Maroc : un message envoyé

Demi-finaliste en 2022, vainqueur officiel de la dernière CAN, le Maroc se présentait confiant pour son entame de Coupe du Monde face au Brésil. Malgré un changement de sélectionneur à trois mois du début du tournoi, Mohamed Ouahbi a pour l’instant relevé le défi qui lui avait été confié. Ayant su capitaliser sur les restes laissés par son prédécesseur en ajoutant sa patte, son système de jeu était d’ores et déjà clairement identifiable avant la première journée. 

Prêt pour son entrée en matière, le Maroc a livré une prestation qui a mis en lumière le manque de projet de jeu de son adversaire. Collectivement en place, leurs offensives ont dès l’entame mis la pression au Brésil. L’écrasante domination au milieu du double pivot Bouaddi – El Aynaoui a permis aux Lions de l’Atlas de maintenir leur bloc aux abords de la surface brésilienne, menant à une ouverture du score logique de Saibari magnifiquement lancé dans la profondeur par un Brahim réaxé.

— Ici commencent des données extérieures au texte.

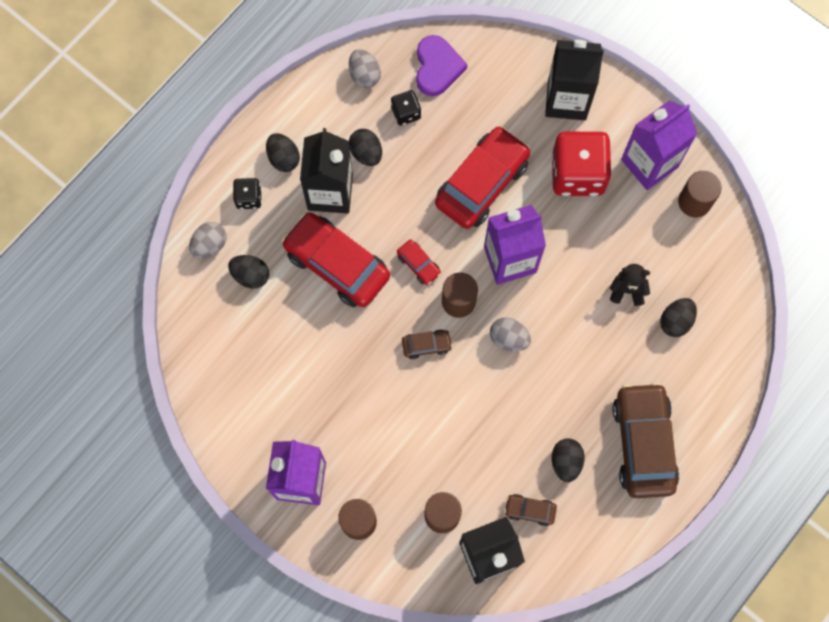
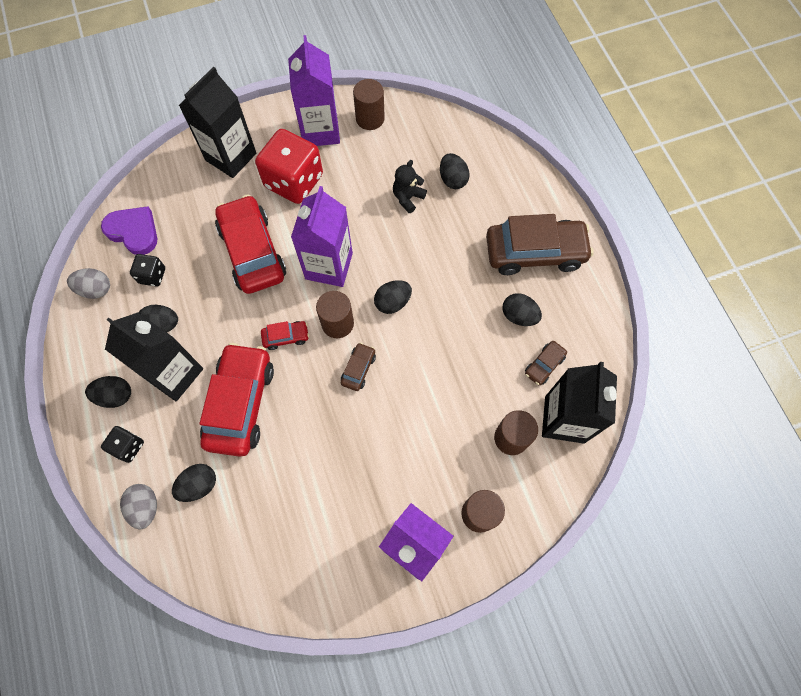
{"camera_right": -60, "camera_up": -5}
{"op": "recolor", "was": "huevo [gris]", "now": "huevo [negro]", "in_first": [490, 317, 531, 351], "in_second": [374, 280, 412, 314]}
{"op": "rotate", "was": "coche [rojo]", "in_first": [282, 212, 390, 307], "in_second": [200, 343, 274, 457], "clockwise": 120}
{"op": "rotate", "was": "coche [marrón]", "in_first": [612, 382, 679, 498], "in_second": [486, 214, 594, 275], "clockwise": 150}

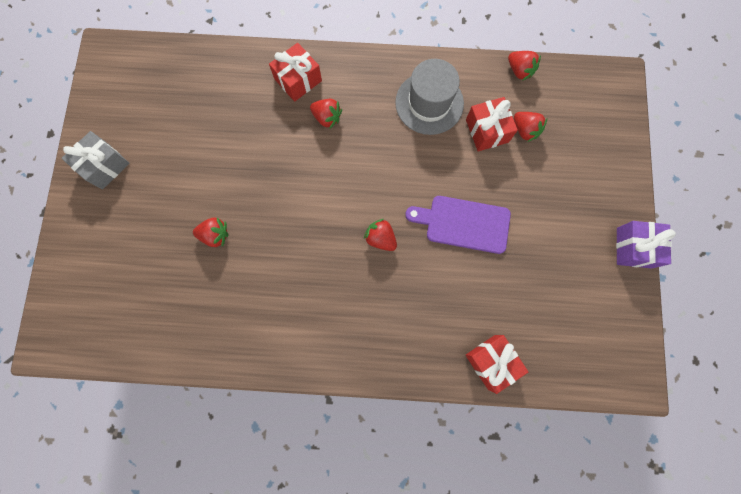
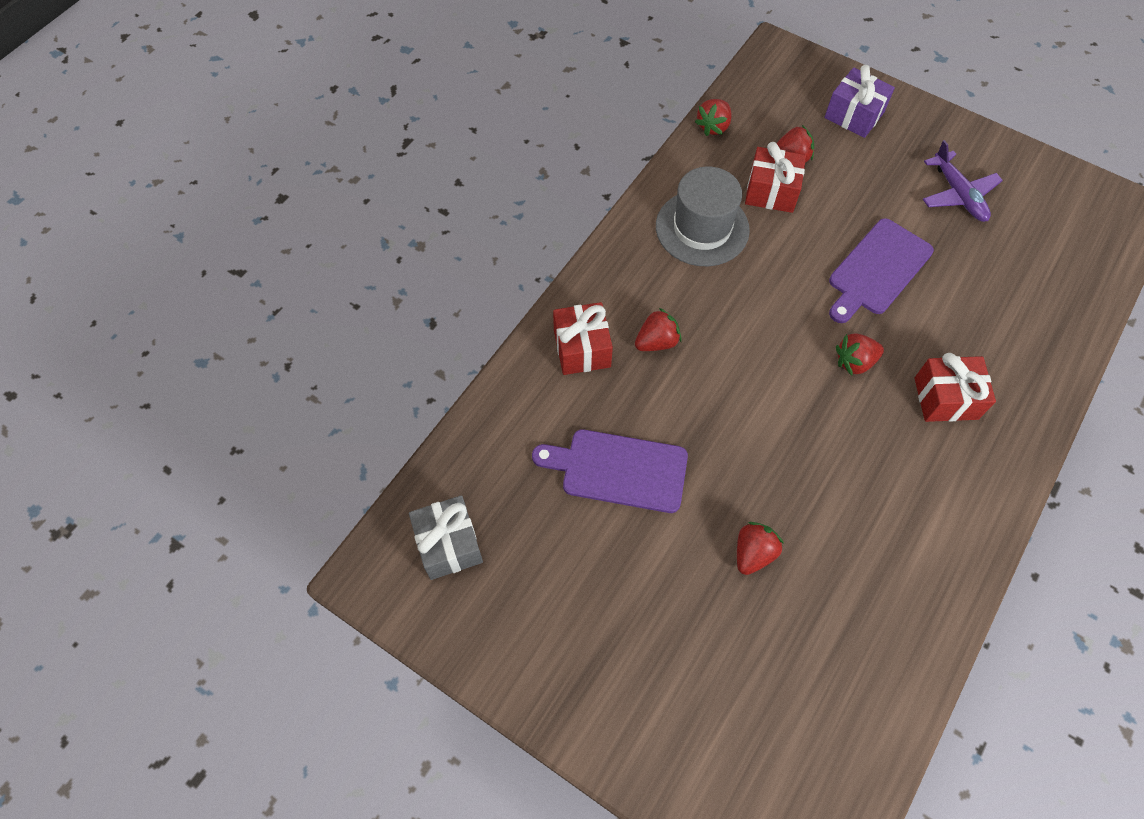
{"camera_right": -60, "camera_up": -15}
{"op": "insert", "now": "tabla de cortar [morado]", "in_second": [532, 429, 688, 513]}
{"op": "insert", "now": "avión [morado]", "in_second": [923, 140, 1003, 222]}
{"op": "move", "was": "regalo [gris]", "in_first": [62, 131, 129, 189], "in_second": [409, 495, 483, 580]}
{"op": "move", "was": "regalo [rojo]", "in_first": [466, 335, 528, 394], "in_second": [914, 353, 996, 422]}
{"op": "move", "was": "regalo [morado]", "in_first": [616, 221, 676, 269], "in_second": [824, 65, 895, 138]}
{"op": "rotate", "was": "fresa [rojo]", "in_first": [508, 51, 541, 81], "in_second": [695, 99, 732, 136], "clockwise": 135}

Surclassant des brésiliens sans idées tout au long de la première période, la différence individuelle faite par Vinicius sur le but de l’égalisation a relancé les siens, qui ont su se remettre en place en deuxième mi-temps.

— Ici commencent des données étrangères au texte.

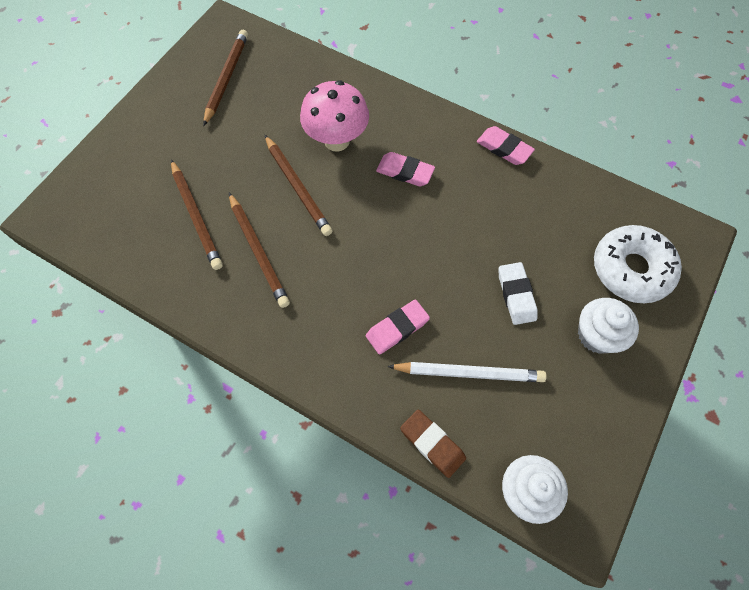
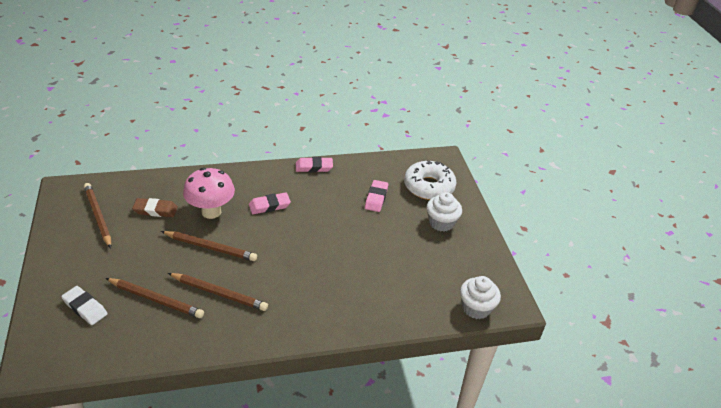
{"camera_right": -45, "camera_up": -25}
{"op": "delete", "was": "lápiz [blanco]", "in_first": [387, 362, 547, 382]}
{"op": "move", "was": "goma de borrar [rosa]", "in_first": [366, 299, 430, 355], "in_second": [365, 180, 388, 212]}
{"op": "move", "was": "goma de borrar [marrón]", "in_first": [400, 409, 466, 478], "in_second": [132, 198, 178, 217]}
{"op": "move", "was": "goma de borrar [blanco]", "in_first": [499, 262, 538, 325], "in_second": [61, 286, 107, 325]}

Les changements d’Ancelotti ont permis d’assainir le collectif et stabiliser le bloc, mais le Maroc restait supérieur dans l’expression de son projet de jeu – plus clair et identifiable, mieux exécuté.

Ce collectif mieux huilé a permis aux individualités de se mettre en avant, la prestation de Bouaddi en exemple le plus marquant, mais aussi celle de Mazraoui en latéral amené à rentrer dans le coeur du jeu.

Si les hommes de Ouahbi peuvent regretter de ne pas avoir alourdi le score, ils s’en sortent avec une prestation collective parmi les meilleures du tournoi jusqu’ici, et devront confirmer au prochain match.